Dans le développement du texte, je commencerai par une ouverture inspirée par les Saintes Écritures, qui donne un ton approprié. 
De là, je prendrai en considération la situation actuelle des familles en vue de garder les pieds sur terre. 
Ensuite, je rappellerai certains éléments fondamentaux de l’enseignement de l’Église sur le mariage et la famille, pour élaborer ainsi les deux chapitres centraux, consacrés à l’amour. 
Pour continuer, je mettrai en exergue certains parcours pastoraux qui nous orientent pour la construction de foyers solides et féconds selon le plan de Dieu, et je consacrerai un chapitre à l’éducation des enfants. 
Après, je m’arrêterai sur une invitation à la miséricorde et au discernement pastoral face à des situations qui ne répondent pas pleinement à ce que le Seigneur nous propose, et enfin je tracerai de brèves lignes de spiritualité familiale. (AL 6)

Aux deux synodes des évêques, les deux sujets de discussion étaient le soin pastoral de ceux qui sont divorcés et remariés civilement et des personnes ayant une orientation sexuelle homosexuelle.

Bien qu’Amoris Laetitiae ne focalise pas sur ces sujets (ils ne représentent qu'une petite partie de ses propos), ce sont les sujets que les gens seront plus intéressés à connaître et c’est alors ce que nous allons couvrir ici.

3. Qu'est-ce que le document dit sur l'homosexualité?

Il en dit très peu.
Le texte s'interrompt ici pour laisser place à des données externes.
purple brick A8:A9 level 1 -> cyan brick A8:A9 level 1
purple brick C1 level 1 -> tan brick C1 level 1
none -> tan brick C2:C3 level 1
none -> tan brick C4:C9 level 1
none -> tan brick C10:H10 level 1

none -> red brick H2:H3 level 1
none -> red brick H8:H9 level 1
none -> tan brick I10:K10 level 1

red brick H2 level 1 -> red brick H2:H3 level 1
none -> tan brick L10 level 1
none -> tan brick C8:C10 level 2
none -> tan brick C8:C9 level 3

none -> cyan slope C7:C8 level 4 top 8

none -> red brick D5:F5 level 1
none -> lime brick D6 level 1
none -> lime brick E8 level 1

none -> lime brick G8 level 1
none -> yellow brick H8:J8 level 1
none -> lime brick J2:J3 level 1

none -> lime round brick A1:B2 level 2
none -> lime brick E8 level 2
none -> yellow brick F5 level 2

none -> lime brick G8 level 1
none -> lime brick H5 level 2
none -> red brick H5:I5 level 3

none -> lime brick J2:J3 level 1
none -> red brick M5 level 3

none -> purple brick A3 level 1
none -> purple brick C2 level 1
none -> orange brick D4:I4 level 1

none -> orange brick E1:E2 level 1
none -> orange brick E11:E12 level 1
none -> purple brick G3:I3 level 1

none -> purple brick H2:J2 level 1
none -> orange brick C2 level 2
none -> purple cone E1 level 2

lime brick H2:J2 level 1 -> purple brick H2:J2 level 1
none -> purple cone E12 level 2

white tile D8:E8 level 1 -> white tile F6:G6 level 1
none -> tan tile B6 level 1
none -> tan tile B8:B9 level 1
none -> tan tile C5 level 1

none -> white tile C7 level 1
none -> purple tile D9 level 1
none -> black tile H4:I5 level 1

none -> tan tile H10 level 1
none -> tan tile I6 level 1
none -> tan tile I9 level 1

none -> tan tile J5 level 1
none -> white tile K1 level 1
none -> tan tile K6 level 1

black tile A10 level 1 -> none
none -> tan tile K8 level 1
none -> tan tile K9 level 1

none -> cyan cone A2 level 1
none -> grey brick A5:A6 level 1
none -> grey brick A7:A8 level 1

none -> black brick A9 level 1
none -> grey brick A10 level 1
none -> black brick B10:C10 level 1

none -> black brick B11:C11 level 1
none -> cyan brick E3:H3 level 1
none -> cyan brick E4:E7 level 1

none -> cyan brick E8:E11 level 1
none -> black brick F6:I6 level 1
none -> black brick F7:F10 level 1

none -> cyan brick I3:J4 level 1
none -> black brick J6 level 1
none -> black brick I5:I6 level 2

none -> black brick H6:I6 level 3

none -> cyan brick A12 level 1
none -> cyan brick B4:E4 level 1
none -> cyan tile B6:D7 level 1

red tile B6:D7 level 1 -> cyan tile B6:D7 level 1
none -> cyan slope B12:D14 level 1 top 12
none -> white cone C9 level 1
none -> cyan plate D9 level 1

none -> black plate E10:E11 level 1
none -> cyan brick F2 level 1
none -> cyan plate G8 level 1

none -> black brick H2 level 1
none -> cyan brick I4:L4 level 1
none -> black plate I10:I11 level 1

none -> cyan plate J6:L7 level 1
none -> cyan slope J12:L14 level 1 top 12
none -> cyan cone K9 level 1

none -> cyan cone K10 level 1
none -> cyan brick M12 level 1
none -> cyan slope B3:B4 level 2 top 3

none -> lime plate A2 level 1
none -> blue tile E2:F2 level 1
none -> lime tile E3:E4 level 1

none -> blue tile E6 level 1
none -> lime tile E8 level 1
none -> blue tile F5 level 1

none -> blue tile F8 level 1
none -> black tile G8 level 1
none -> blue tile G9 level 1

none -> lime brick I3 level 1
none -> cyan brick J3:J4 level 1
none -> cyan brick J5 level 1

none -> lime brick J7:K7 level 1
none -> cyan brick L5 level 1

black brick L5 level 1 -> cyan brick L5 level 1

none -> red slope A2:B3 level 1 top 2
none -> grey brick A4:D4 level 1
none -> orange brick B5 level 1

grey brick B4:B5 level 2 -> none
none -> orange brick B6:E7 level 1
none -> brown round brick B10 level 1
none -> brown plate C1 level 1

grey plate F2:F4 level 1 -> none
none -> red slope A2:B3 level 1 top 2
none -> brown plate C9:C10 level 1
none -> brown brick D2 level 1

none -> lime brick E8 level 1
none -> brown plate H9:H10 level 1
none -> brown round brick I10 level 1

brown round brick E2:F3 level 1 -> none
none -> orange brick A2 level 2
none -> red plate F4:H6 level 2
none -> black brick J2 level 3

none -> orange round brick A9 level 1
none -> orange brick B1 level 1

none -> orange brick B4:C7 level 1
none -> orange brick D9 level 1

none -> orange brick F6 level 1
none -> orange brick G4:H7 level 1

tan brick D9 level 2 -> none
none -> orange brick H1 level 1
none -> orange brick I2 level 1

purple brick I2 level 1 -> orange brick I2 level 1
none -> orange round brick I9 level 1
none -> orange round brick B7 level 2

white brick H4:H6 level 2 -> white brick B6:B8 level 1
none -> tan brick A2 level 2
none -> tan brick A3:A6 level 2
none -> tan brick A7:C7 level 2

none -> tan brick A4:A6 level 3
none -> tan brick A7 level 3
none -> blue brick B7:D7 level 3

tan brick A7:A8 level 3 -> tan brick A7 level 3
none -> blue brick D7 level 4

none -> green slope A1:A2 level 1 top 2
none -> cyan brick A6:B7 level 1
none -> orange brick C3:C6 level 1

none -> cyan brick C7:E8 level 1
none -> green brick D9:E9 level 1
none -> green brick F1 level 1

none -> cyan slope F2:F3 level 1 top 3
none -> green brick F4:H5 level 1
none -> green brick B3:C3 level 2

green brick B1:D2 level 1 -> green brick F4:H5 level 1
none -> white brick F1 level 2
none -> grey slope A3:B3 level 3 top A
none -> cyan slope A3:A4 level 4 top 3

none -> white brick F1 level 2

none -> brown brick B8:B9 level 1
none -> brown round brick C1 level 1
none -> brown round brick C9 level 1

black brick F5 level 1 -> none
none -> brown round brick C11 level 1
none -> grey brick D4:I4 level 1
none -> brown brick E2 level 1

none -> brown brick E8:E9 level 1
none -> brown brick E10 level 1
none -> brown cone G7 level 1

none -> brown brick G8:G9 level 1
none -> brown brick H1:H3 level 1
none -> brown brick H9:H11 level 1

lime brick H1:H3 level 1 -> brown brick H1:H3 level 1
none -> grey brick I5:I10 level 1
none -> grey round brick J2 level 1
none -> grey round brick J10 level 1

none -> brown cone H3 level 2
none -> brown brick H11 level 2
Il note que les unions de même sexe « ne peuvent pas être placidement comparées au mariage » (AL 52). Il dit aussi:


Avec les Père synodaux, j’ai pris en considération la situation des familles qui vivent l’expérience d’avoir en leur sein des personnes manifestant une tendance homosexuelle, une expérience loin d’être facile tant pour les parents que pour les enfants.  
C’est pourquoi, nous désirons d’abord et avant tout réaffirmer que chaque personne, indépendamment de sa tendance sexuelle, doit être respectée dans sa dignité et accueillie avec respect, avec le soin d’éviter  ‘‘toute marque de discrimination injuste » et particulièrement toute forme d’agression et de violence.  
Au cours des débats sur la dignité et la mission de la famille, les Pères synodaux ont fait remarquer qu’en ce qui concerne le « projet d’assimiler au mariage les unions entre personnes homosexuelles, il n’y a aucun fondement pour assimiler ou établir des analogies, même lointaines, entre les unions homosexuelles et le dessein de Dieu sur le mariage et la famille ».  
Il est inacceptable que « les Églises locales subissent des pressions en ce domaine et que les organismes internationaux conditionnent les aides financières aux pays pauvres à l’introduction de lois qui instituent le “mariage” entre des personnes de même sexe » (AL 250-251).

C'est tout. Contrairement aux espoirs de certains, le document n'a pas tenté de reformuler l'enseignement de l'Église sur les activités ou les unions entre des personnes du même sexe.

4. Qu'est-ce que le document dit au sujet de la proposition du cardinal Walter Kasper pour donner la sainte communion à des gens qui sont divorcés et remariés civilement après une «période pénitentielle»?

Rien. Cette proposition n'a pas été soulevée.

5. Est-ce que le document propose une solution concrète spécifique au problème des divorcés et remariés civilement?

Non. Après avoir examiné une variété de situations conjugales déficientes dans lesquels les gens peuvent se trouver, le document indique:

Si l’on tient compte de l’innombrable diversité des situations concrètes, comme celles mentionnées auparavant, on peut comprendre qu’on ne devait pas attendre du Synode ou de cette Exhortation une nouvelle législation générale du genre canonique, applicable à tous les cas (AL 300).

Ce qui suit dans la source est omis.